A che cosa serve il congiuntivo? Non sarebbe ora di eliminarlo?

1. Il congiuntivo è una complicazione inutile?

Il congiuntivo è una complicazione, che quasi sempre potrebbe essere eliminata. Come le declinazioni, che nel passaggio dal latino alle lingue romanze sono scomparse. Come il passato remoto - infatti noi in Piemonte ce la caviamo benissimo senza. Come il futuro, che mi dicono non esista in alcuni dialetti meridionali.

Si sono eliminate - si possono eliminare molte complicazioni. Ma il risultato è una semplificazione?

Nei fatti, non esiste una lingua più semplice di un’altra. Francamente non credo che l’italiano sia più semplice del latino, né che il piemontese sia più semplice dell’italiano. Così come possiamo elencare le forme grammaticali del latino che l’italiano ha perso, è facile ricordare le caratteristiche che l’italiano ha e che il latino non conosceva. Per limitarci al sistema verbale: il condizionale; i molteplici usi del riflessivo si; i vari modi per esprimere l’aspetto dell’azione, a partire dalla forma stare + gerundio, ecc.
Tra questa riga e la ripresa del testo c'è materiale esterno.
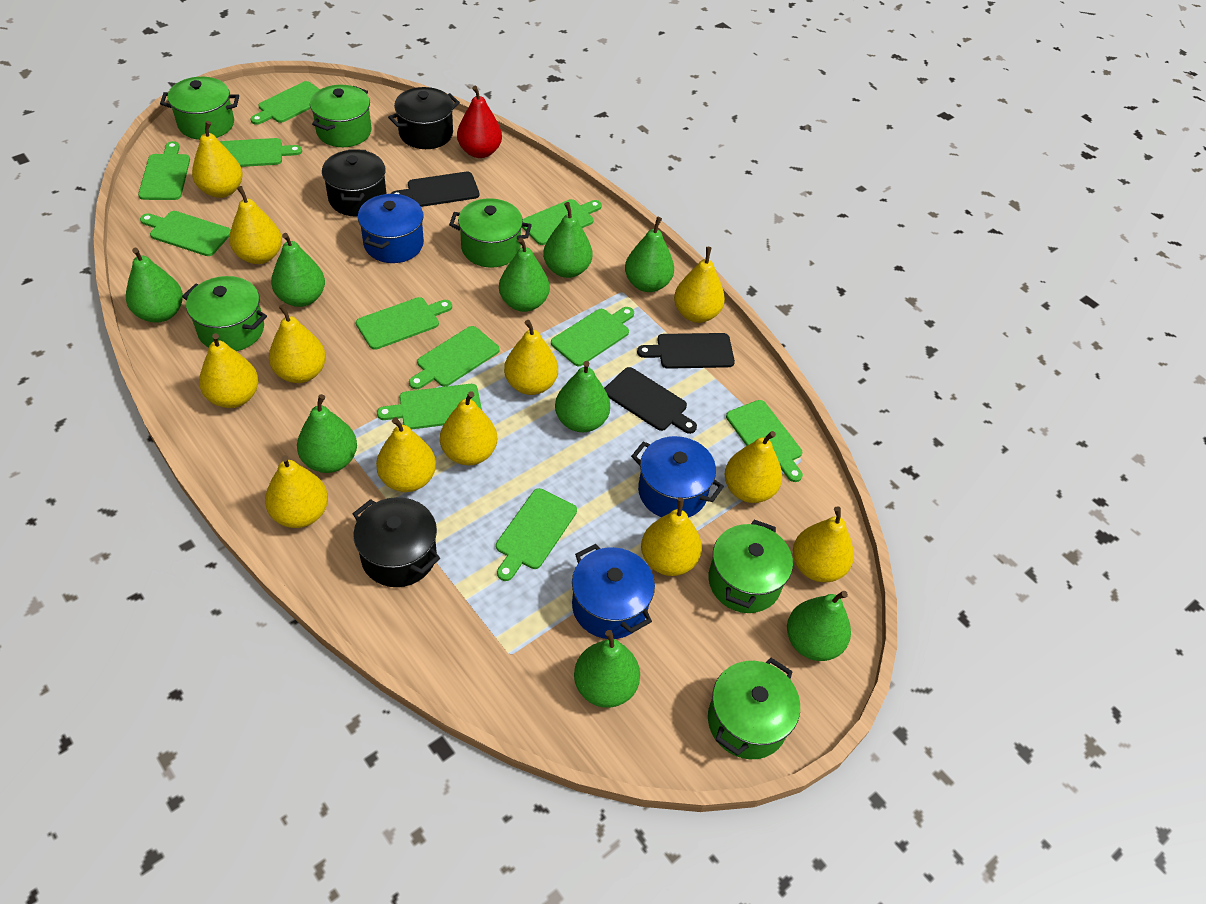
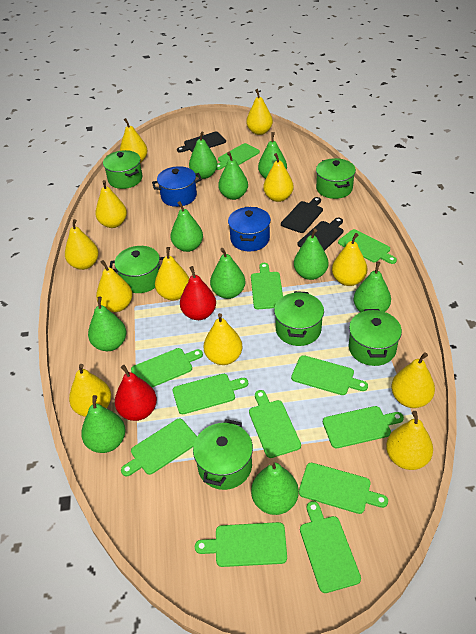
black pot: 3 -> 0
blue pot: 3 -> 2
green cutting board: 11 -> 12
green pear: 9 -> 10
red pear: 1 -> 2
È possibilissimo (è in gran parte vero), che la sensibilità linguistica dell’italiano contemporaneo senta come inutile l’uso del congiuntivo; o per meglio dire, che non si avvertano più le sfumature di significato che il congiuntivo permette(va) di distinguere. È significativo, e merita di per sé una riflessione, il fatto che non si senta più il bisogno di segnare la differenza tra l’oggettività (so che è così) e la soggettività (credo che sia così).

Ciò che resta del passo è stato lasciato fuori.